Main assumptions are:
- both entities are already roughly registered (see the other alignment methods)
- both entities should represent the same object or at least have the same shape (at least on their overlapping parts)
Procedure
Select the two entities (clouds and/or meshes) that you want to register and start this tool.
We use the original ICP algorithm denominations here: first you have to choose which entity will be the 'Data' one (Registered, will eventually move) and which one will be the 'Model' one (Reference, won't move). You can the default role assignation by clicking on the 'swap' button. You'll see in the 3D view that the two entities colors are forced to yellow and red so as to correspond to the 'Model' (yellow) and 'Data' (red) colors.
Main parameters
Here are the most important parameters:
- Number of iterations/RMS difference: ICP is an iterative process. During this process, the registration error (slowly) decrease. We can tell CC to stop this process either after a maximum number of iterations, or as soon as the error (RMS) difference between two iterations becomes lower than a given threshold. The smaller this threshold is, the longer it will take to converge, but the finer the result should be (note: as CC work with 32 bits floating point values, a 1e-8 threshold is already near the computation accuracy limit and it shouldn't be necessary to go any lower).

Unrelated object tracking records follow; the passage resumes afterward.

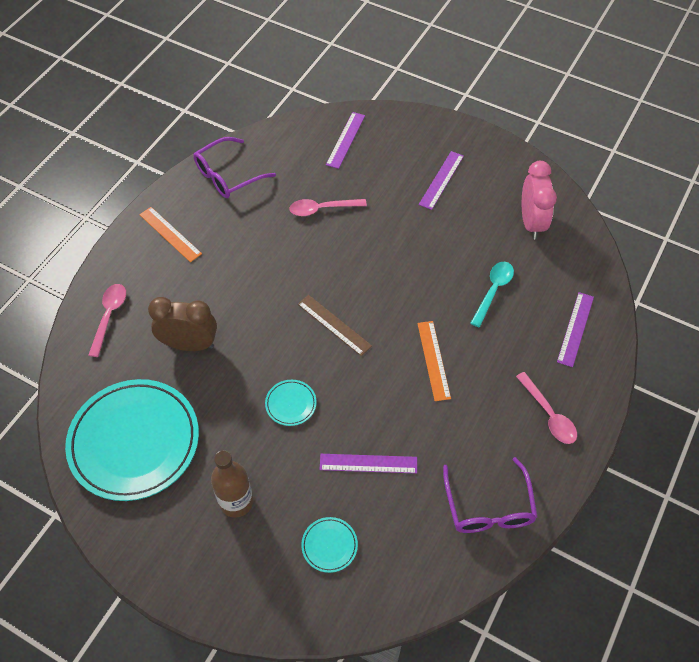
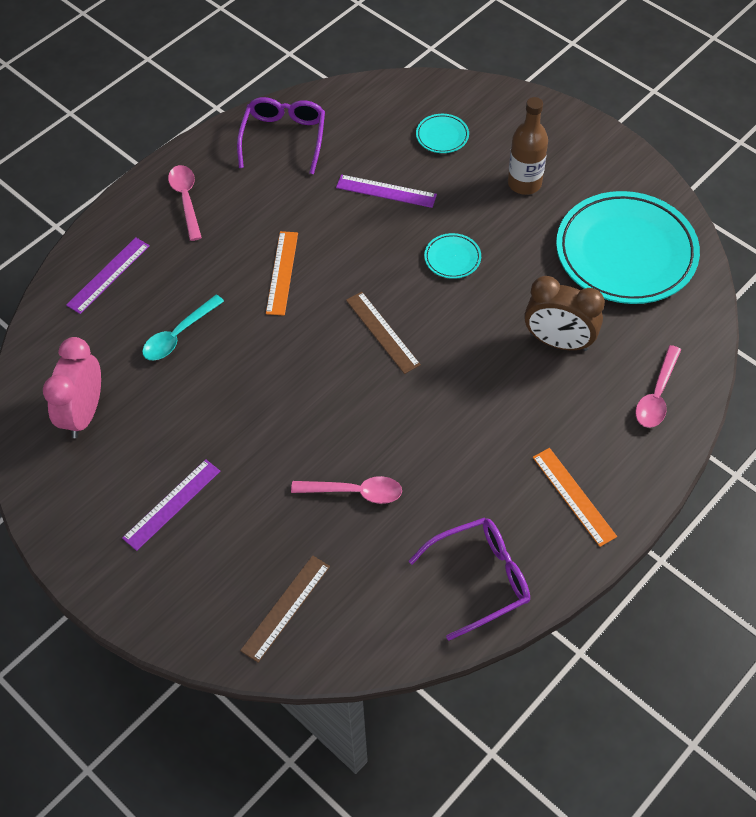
camera: 165 degrees left, 0 degrees up
(345, 140) = (285, 608): purple ruler -> brown ruler

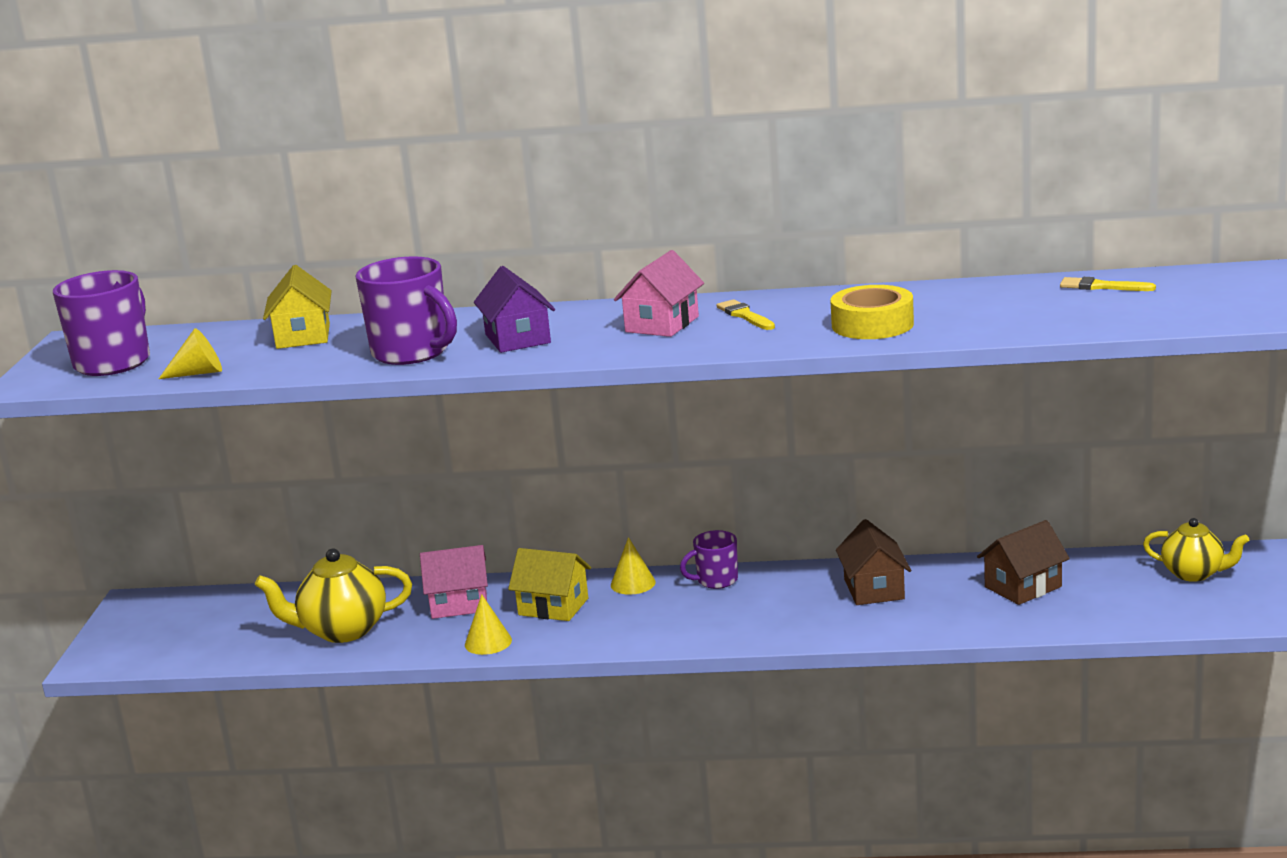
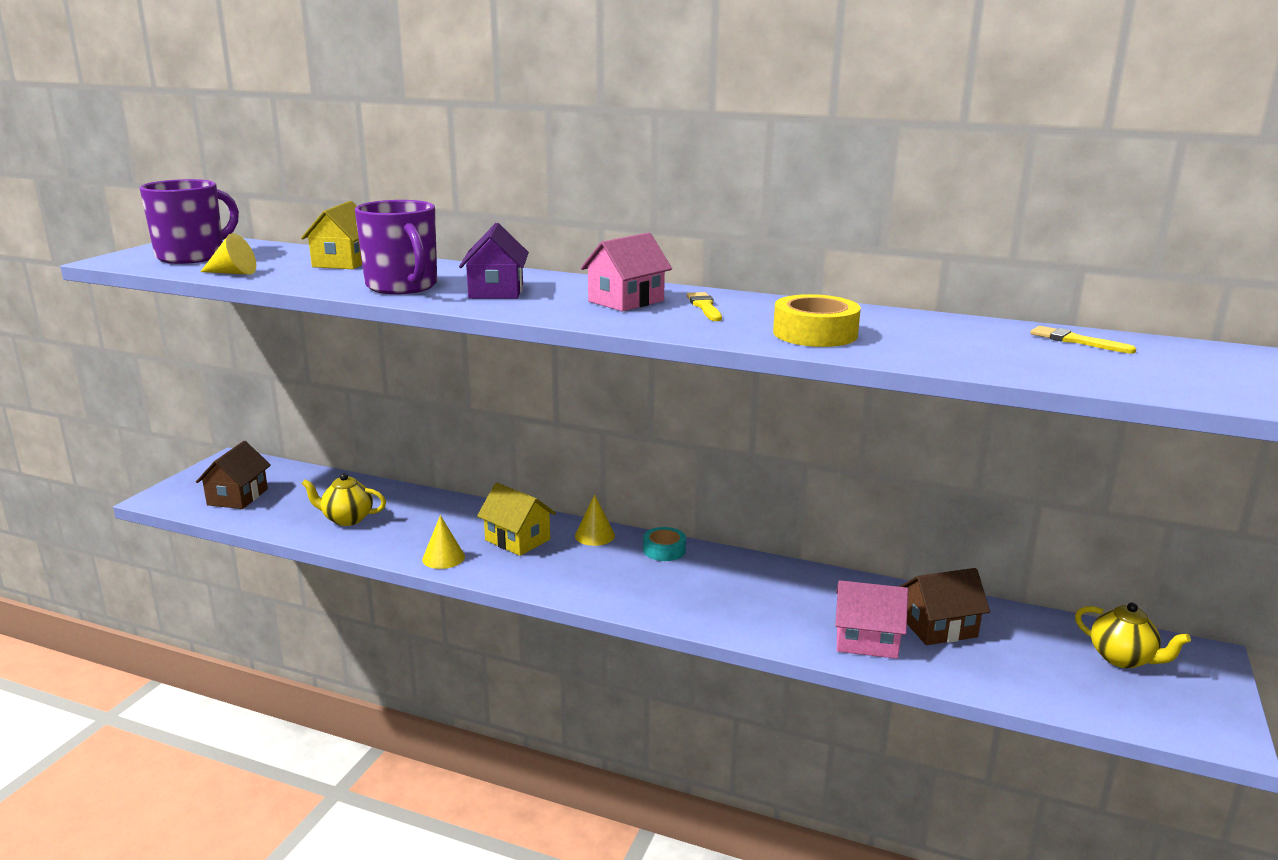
camera: 15 degrees right, 0 degrees up
(342, 631) = (347, 519): yellow teapot -> yellow teapot, size x0.66
(459, 604) = (449, 519): pink house -> pink house (866, 640)
(716, 580) = (664, 550): purple mug -> turquoise tape
(874, 589) = (796, 593): brown house -> brown house (237, 497)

- Final overlap: this is a new parameter for the version 2.6.1. It lets the user specify the actual portion of the data/registered cloud that would actually overlap the model/reference cloud if both clouds were registered. This let the user register entities with only a partial overlap (down to 10% or even less).
- Adjust scale: the modified-ICP algorithm we use is able to determine a potential difference in scaling. If your clouds have different scales (e.g. photogrammetry clouds) you can check this option so as to resolve the scaling as well.
Advanced parameters
You can optionally set additional research parameters (some of which are not yet validated, so that if you change them you might get unexpected results):
- Random sampling limit: to drastically increase computation speed on big clouds, we use an optimization scheme. It consists in randomly sub-sampling the data cloud at each iteration. This parameter is the maximum number of sub-sampled points. The default value (50000) is generally a good guess and its incidence on the result is not perceivable. However it may be insufficient for very large clouds. So if you doubt about the results, or if you want to refine the registration even more and you are not afraid of waiting a long time, don't hesitate to increase this value (to fully deactivate this optimization scheme, simply input a number greater than the data cloud size).
- Rotation: you can constrain the rotation around a given axis (X, Y or Z)
- Translation: you can constrain the translation along none, one or several dimensions (among X, Y and Z)
- Enable farthest point removal: this option is very interesting if the shapes of the two entities you are trying to register are quite different (either because the entities don't represent exactly the same object, or simply because the noise on one entity is too high). This tells CC to remove at each iteration the points of the 'data' cloud that are too far from the 'model' cloud.
- Use displayed model/data scalar field as weights: this option should enable the user to use scalar values as weights (either on the data or the model cloud - it is not advised to use weights on both clouds at the same time)
Articles
The main articles describing the ICP algorithm and its particular implementation in CloudCompare are:
- Besl's original article: Paul J. Besl and N.D. McKay, « A Method for Registration of 3-D Shapes », IEEE Trans. on Pattern Analysis and Machine Intelligence, 1992 (DOI 10.1109/34.121791)
- various improvements to the base algorithm: [1], the main one being the random subsampling of the to-be-aligned cloud (Masuda, T., Sakaue, K., and Yokoya, N. “Registration and Integration of Multiple Range Images for 3-D Model Construction,” Proc. CVPR, 1996)